ICTJ has had the privilege to be among the organizations supporting this initiative. In July 2018, ICTJ experts met with Prime Minister Pashinyan, and, in late 2019, ICTJ established an Armenia country program, which focuses on providing comparative knowledge and technical assistance to policymakers, civil society partners, youth groups, and victims of human rights abuses and corruption.    

Unfortunately, since Prime Minister Pashinyan declared his government’s commitment to transitional justice, the country has grappled with a global health crisis, war, and economic uncertainty. These challenges have most certainly diverted attention and resources away from the Armenia’s transitional justice process, but they have not entirely derailed it either.
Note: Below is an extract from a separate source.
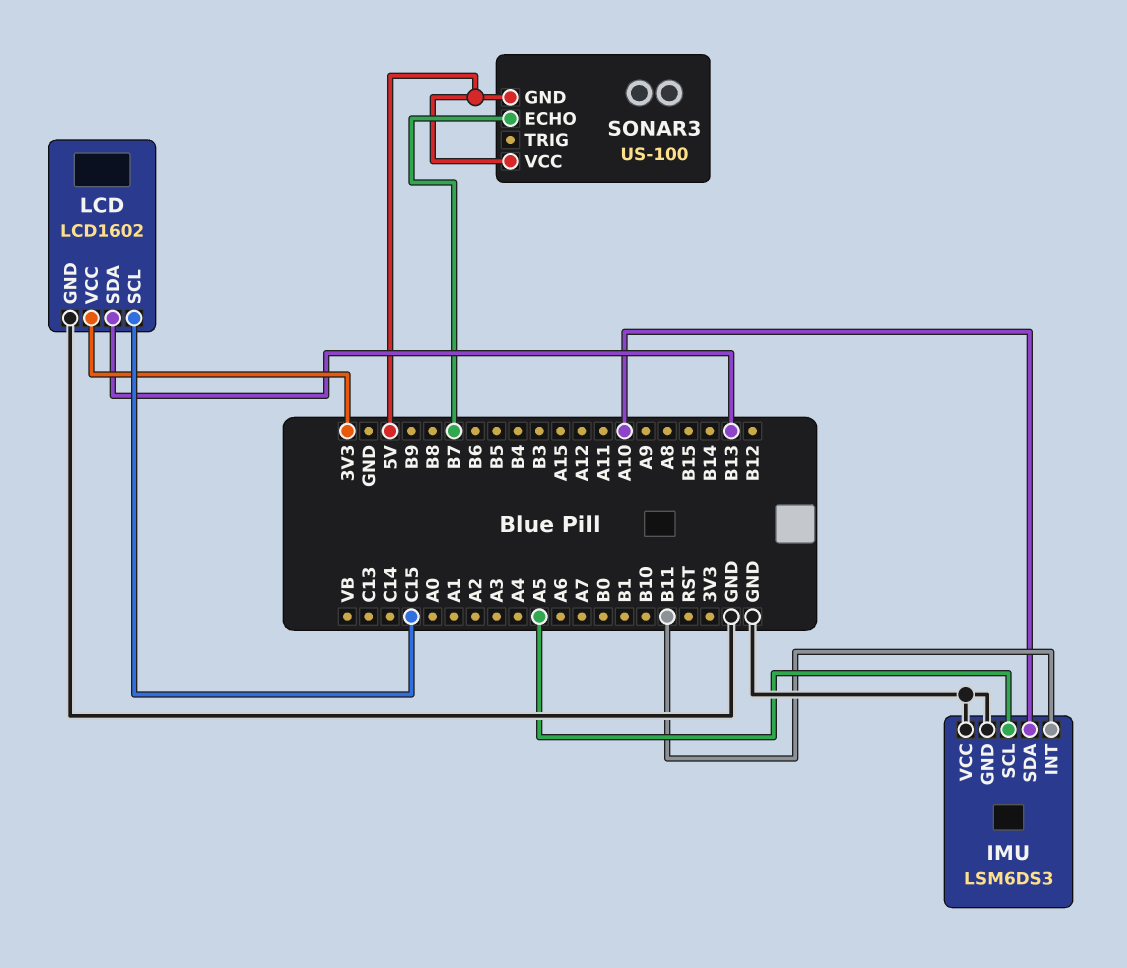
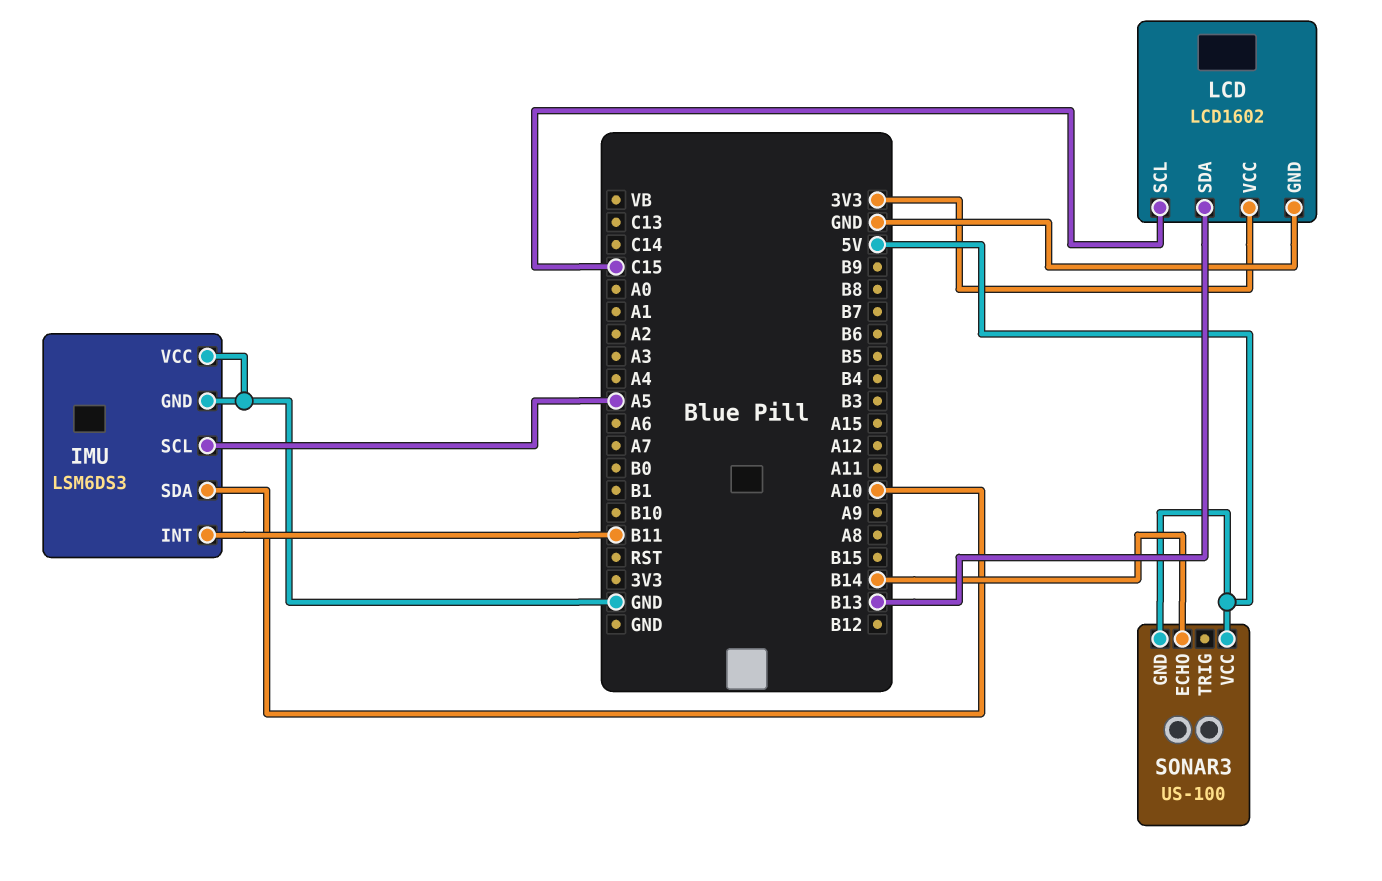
SONAR3 pin ECHO: B7 -> B14

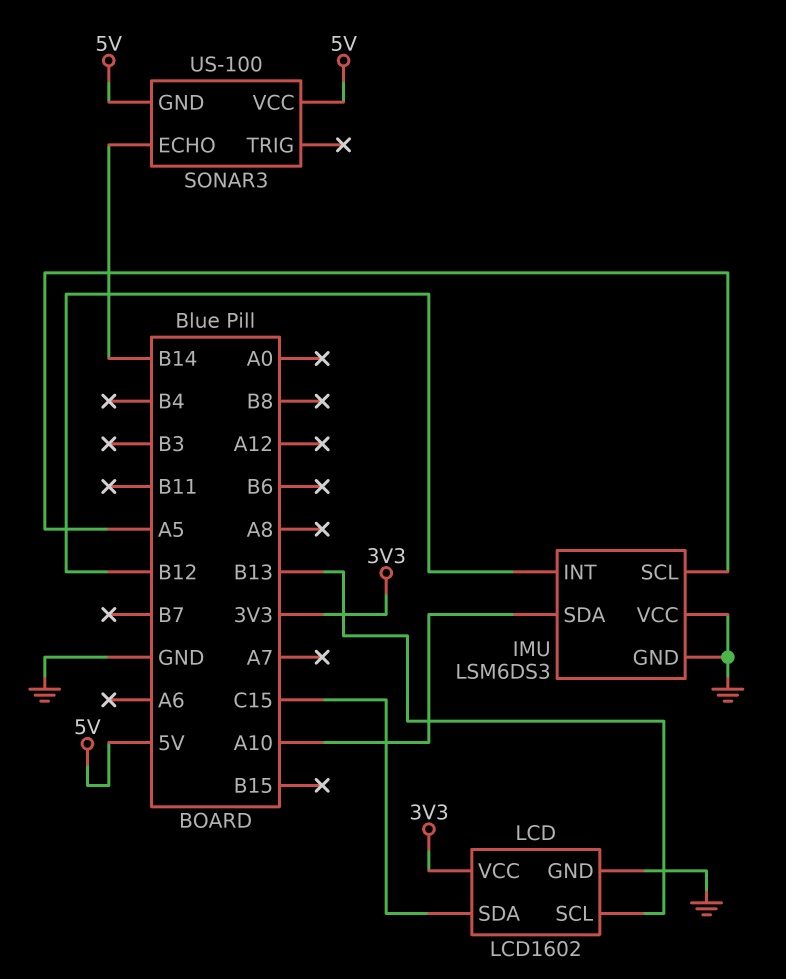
IMU pin INT: B11 -> B12
LCD pin SCL: C15 -> B13
LCD pin SDA: B13 -> C15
To date, Pashinyan’s government has yet to implement any transitional justice policies, nor has it adopted a comprehensive transitional justice agenda. No significant measures have been taken to acknowledge and address the demands of families of victims of systemic corruption and human rights violations committed before the revolution who are seeking truth, reparation, and accountability.

That said, the post-revolutionary government has taken some major steps toward justice, accountability, and reform. It has filed criminal cases of corruption and violations of the constitution against former high-ranking officials including two former presidents and their families. It has pressured high-ranking members of the judiciary to resign and opened debate on judicial vetting in parliament, as part of a broader set of proposed judicial reforms. The government has created new agencies to investigate corruption and recover ill-gotten assets. It has also issued official apologies for past violations and held commemoration events, although no truth-seeking body has been established.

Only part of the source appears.